By the way: I also had such a torch some years ago (and also my brother did; just playing around with it). Be careful not pressing the valve sidewise because this can cause some gas to leak!

Once i happened to do this, some gas left and got ignited. It resulted in a big flame just in front of my face!!   (luckily i wasn't hurt and nothing started to burn... not even a single hair on my face... puuh..)
So you may make a test: Open the gas valve and then hold your torch into water. Then bend the valve sidewise and look if the gas leakes! 
I didt that test with my brohter's torch and in fact i discovered a gas leak when pressing the valve sidewise...

Florian


----------



## steamboatmodel (Jul 7, 2009)

I have had a couple of those torches, both started leaking after a couple of months. The last time when it was lite, it created quite a fireball.
Regards,
Gerald.


----------



## vlmarshall (Jul 7, 2009)

Hmmm... both of mine now appear clogged. :-\


----------



## shred (Jul 8, 2009)

Vernon  said:
			
		

> Hmmm... both of mine now appear clogged. :-\


Probably not worth trying to unclog them. The ones I took apart, the 'jet' was only a tiny hole punched in a piece of foil which is sandwiched in one of the screw joints. As soon as you undo the joint, the foil falls off and is very difficult to replace successfully. If you reassemble without the foil, you get a low-budget flamethrower.


----------



## Blogwitch (Jul 8, 2009)

If I could make a suggestion.

My small torch was purchased many many years ago, but it is a very similar design to the ones you are using.
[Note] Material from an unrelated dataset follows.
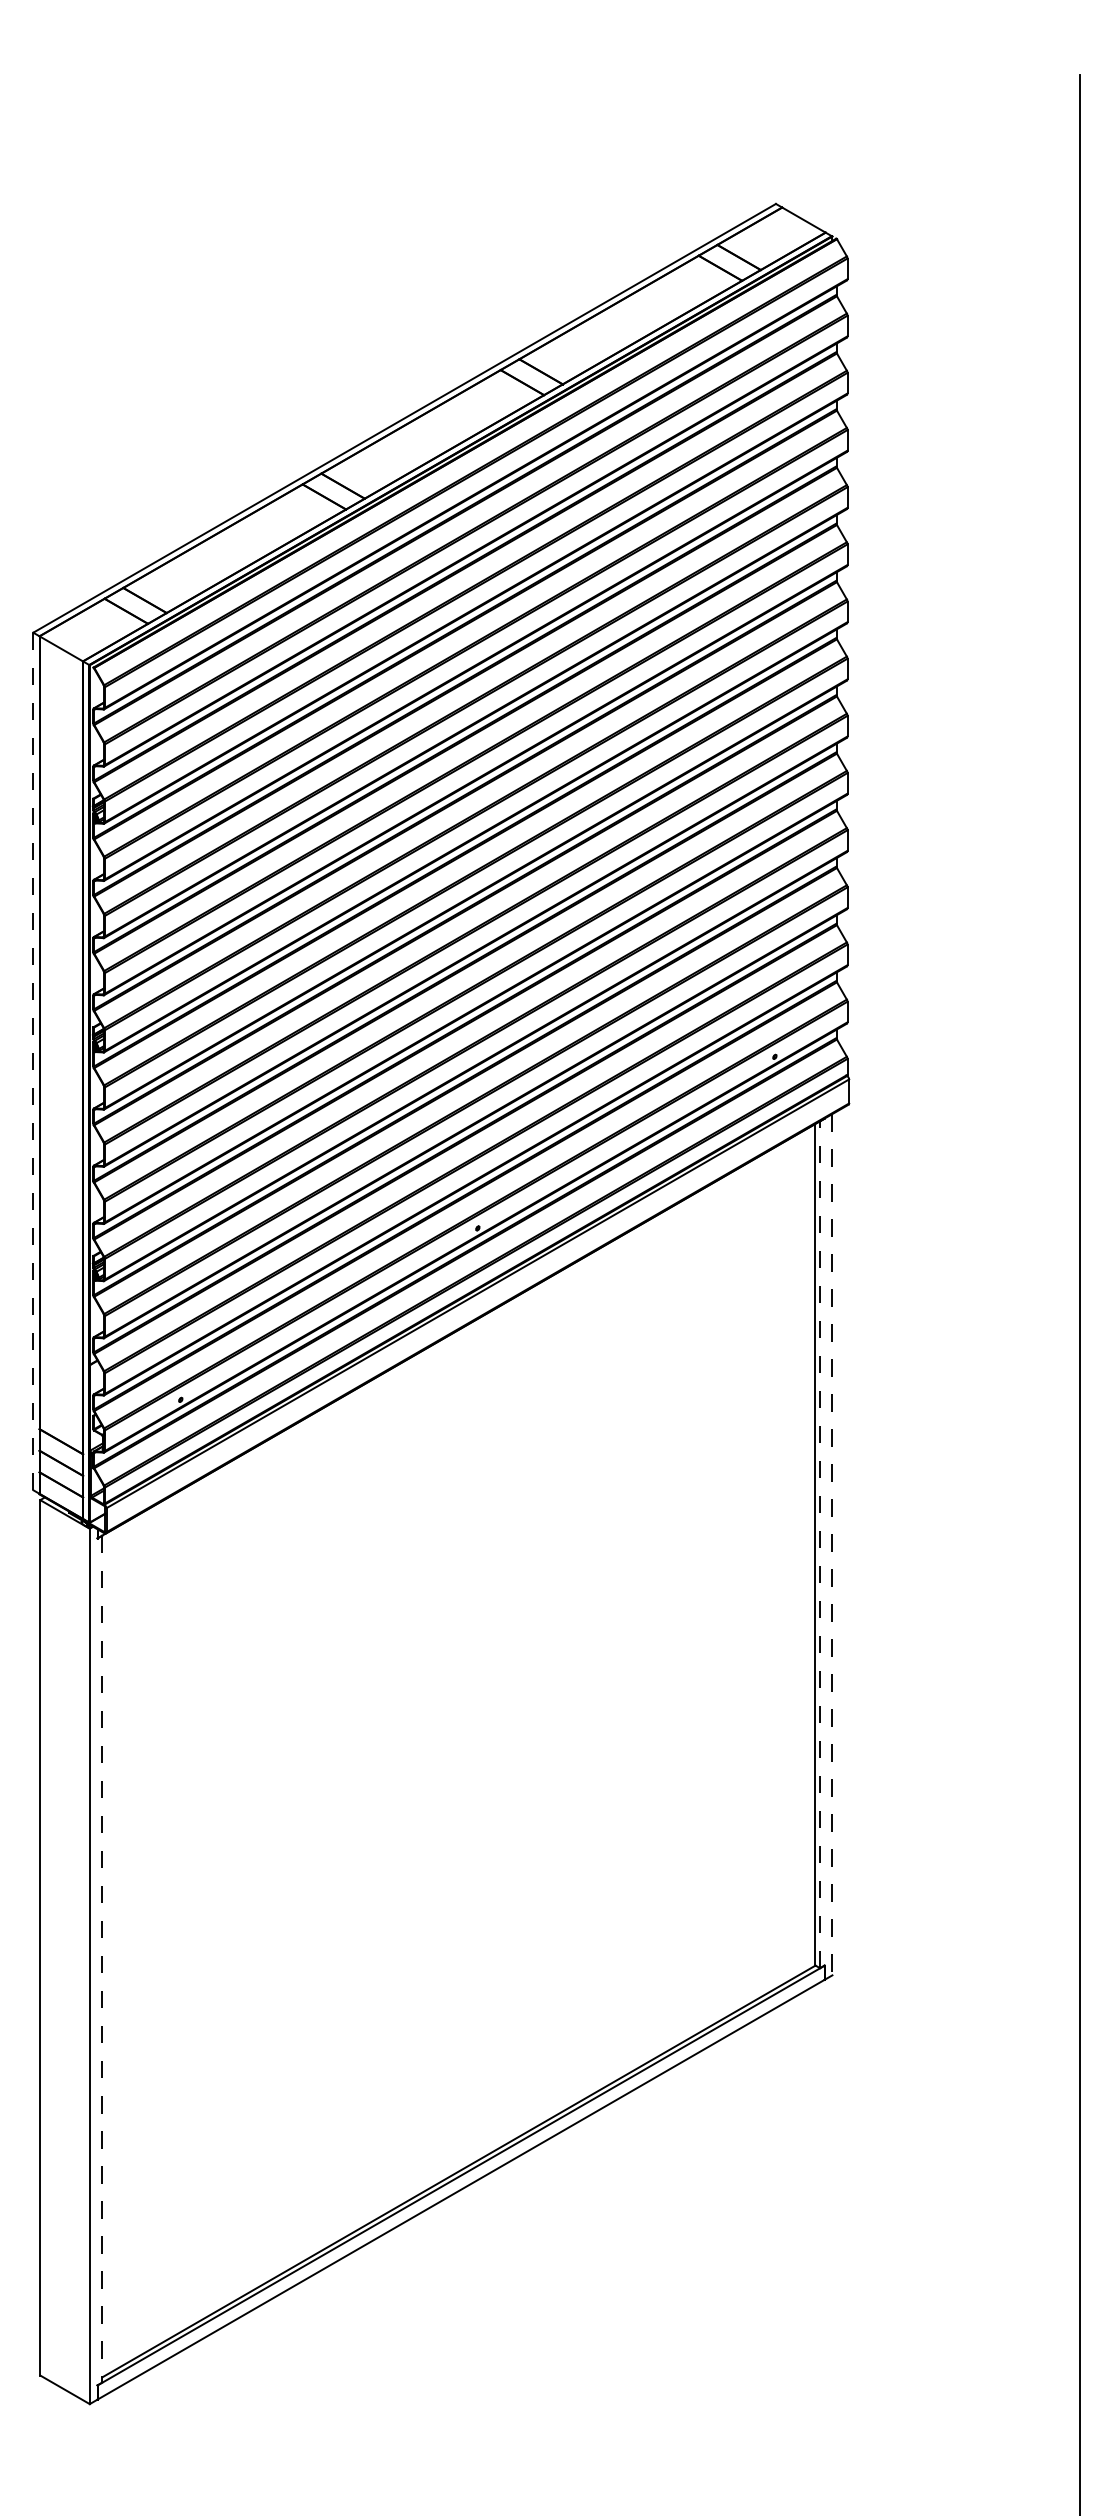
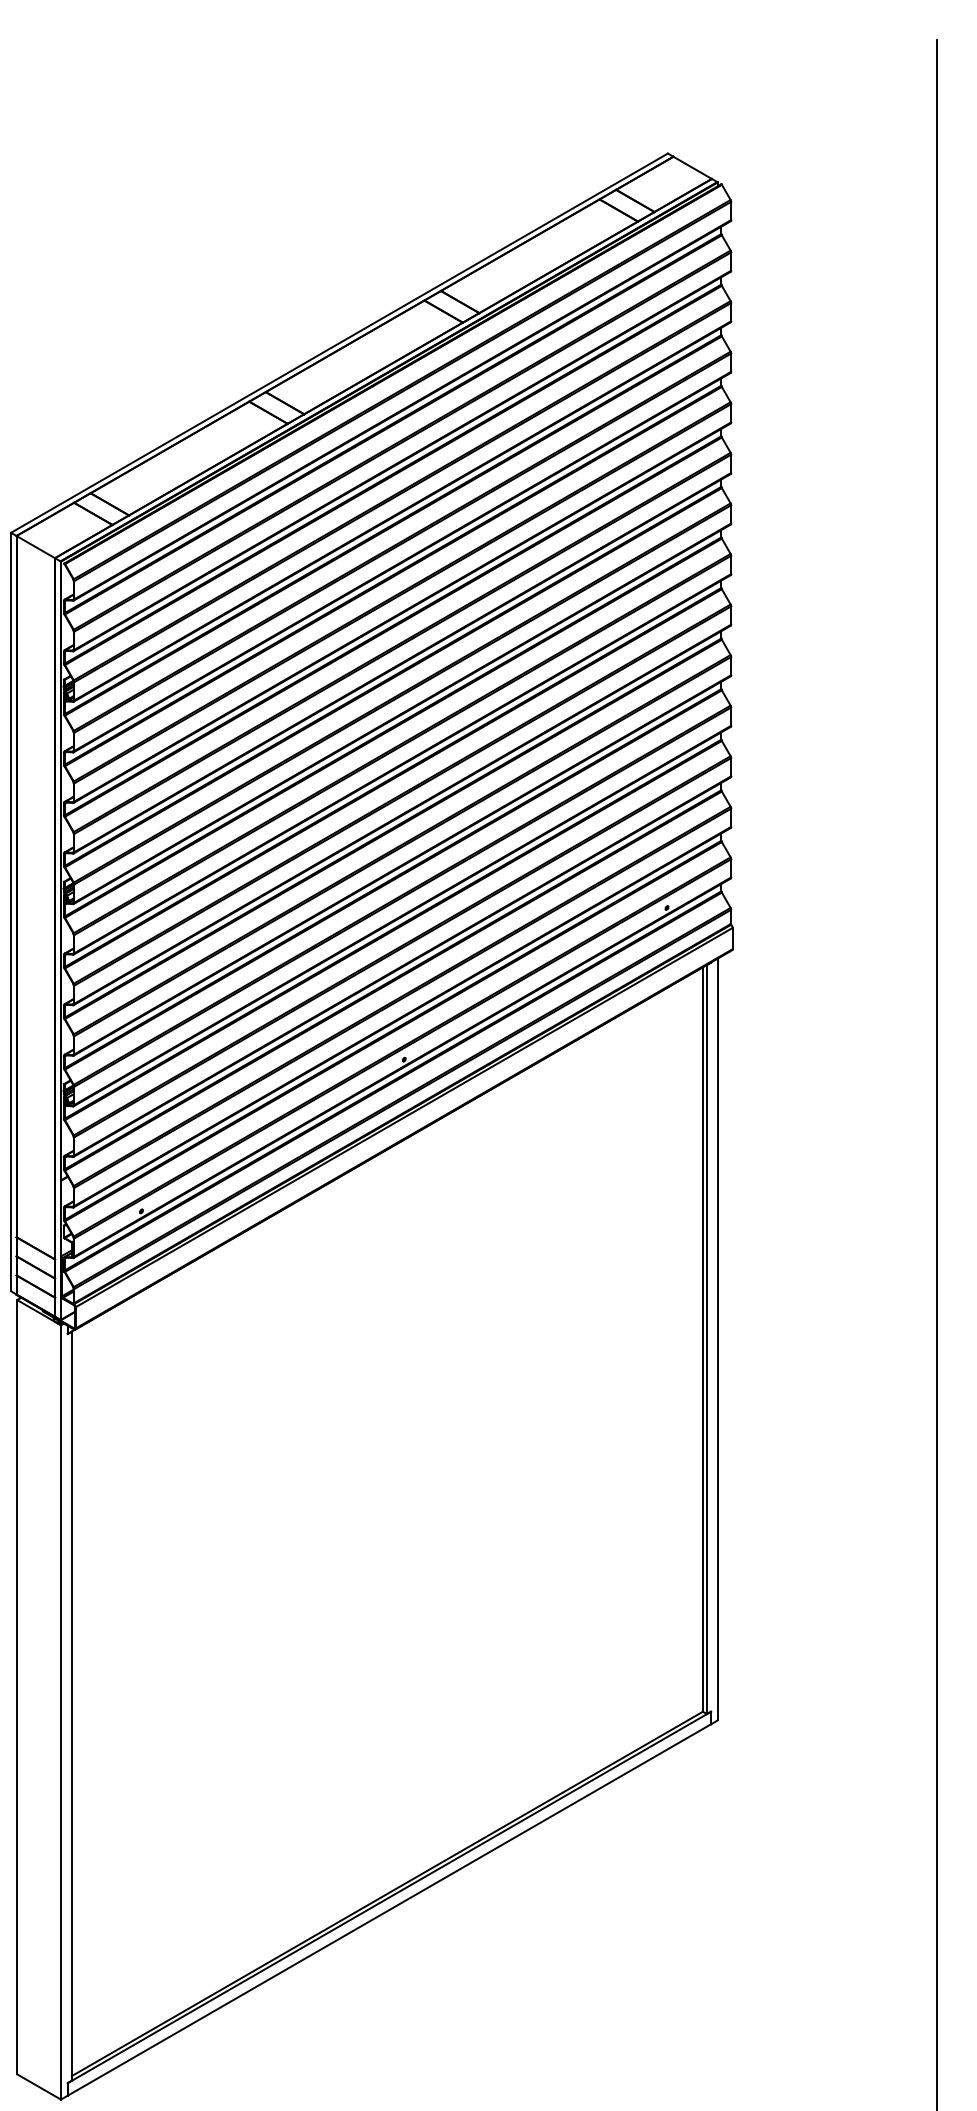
line: (33, 1061) -> (11, 912), dashed -> solid
line: (820, 1544) -> (707, 1339), dashed -> solid
line: (832, 1544) -> (717, 1339), dashed -> solid
line: (102, 1959) -> (72, 1706), dashed -> solid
I too had problems almost from the outset with leaking inlet valve and blocked nozzles.

I can't guarantee that this will work for yours, because I don't know what type of o-rings they now fit in them, because you shouldn't try this with ones fitted with silicon ones. It will destroy them.

All I do is a super tiny squirt of WD40 onto the filler valve, or even spray a bit into a container and apply with a paint brush. This gives it a little lubrication to help it to move into a sealing position.

The same goes for the nozzle, a tiny squirt down the air hole and stand it on it's end for say ten minutes. This allows the spirit to sit on top of the jet and hopefully dissolve out any debris down there. I have never stripped mine down, but I suspect it will be the same as yours.

As I said, this 'fix' has kept mine working perfectly for years.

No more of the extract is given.